Yes, some engines DO support automatic indexing. One such example for mysql is Infobright, their engine does not support "conventional" indexes and instead implicitly indexes everything - this is a column-based storage engine.
The behaviour of such engines tends to be very different from what developers (And yes, you need ot be a DEVELOPER to even be thinking about using Infobright; it is not a plug-in replacement for a standard engine) expect.
I agree with what Adam Davis says in his comment. I'll add that if such a mechanism existed to create indexes automatically, the most common reaction to this feature would be, "That's nice... How do I turn it off?"
Part of the reason may be that indexes don't just give a small speedup. If you don't have a suitable index on a large table queries can run so slowly that the application is entirely unusable, and possibly if it is interacting with other software it simply won't work. So you really need the indexes to be right before you start trying to use the application.
Also, rather than building an index in the background, and slowing things down further while it's being built, it is better to have the index defined before you start adding significant amounts of data.
I'm sure we'll get more tools that take sample queries and work out what indexes are necessary; also probably we will eventually get databases that do as you suggest and monitor performance and add indexes they think are necessary, but I don't think they will be a replacement for starting off with the right indexes.

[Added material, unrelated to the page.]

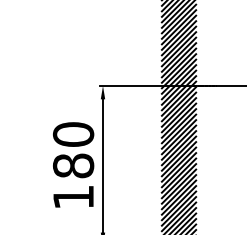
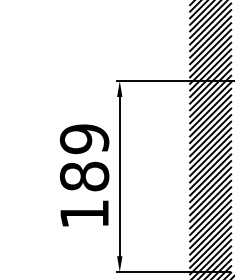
text: (73, 134) -> (84, 139), 180 -> 189

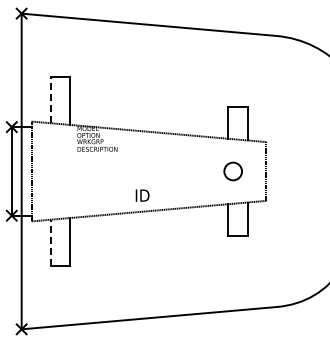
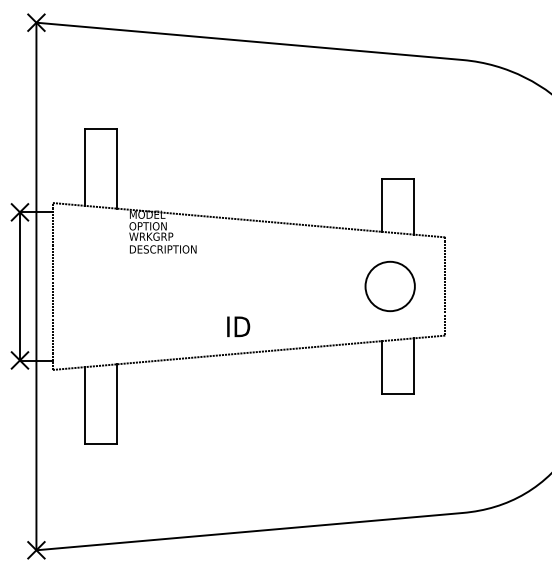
line: (50, 100) -> (84, 167), dashed -> solid
circle: (232, 171) -> (388, 286), size x1.67
line: (50, 242) -> (84, 405), dashed -> solid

Seems that MySQL doesn't have a user-friendly profiler. Maybe you want to try something like this, a php class based in MySQL profiler.
Amazon's SimpleDB has automatic indexing on all columns based on your usage:
http://aws.amazon.com/simpledb/
It has other limitations though:
It's a key-value store, not an RDB. Obviously that means slow joins (and no built-in join support).
It has a 10gb limit on table size. There are libraries that will handle partitioning big data for you although this locks you into that library's way of doing things, which can have its own problems.
It stores all values as strings, even numbers, which makes sorting a column with a 1,9, and 10 come out like 1,10,9 unless you use a library which hacks this by 0 padding. This also impacts negative numbers.
The 10gb limit is bigger than many might assume, so you could proceed with this for a simple site that you plan on rewriting if it ever hits big.
It's unfortunate this kind of automatic indexing didn't make it into DynamoDb, which appears to have replaced it - they don't even mention SimpleDb in their Product list anymore, you have to find it through old links to it.
Google App Engine does that (see the index.yaml file).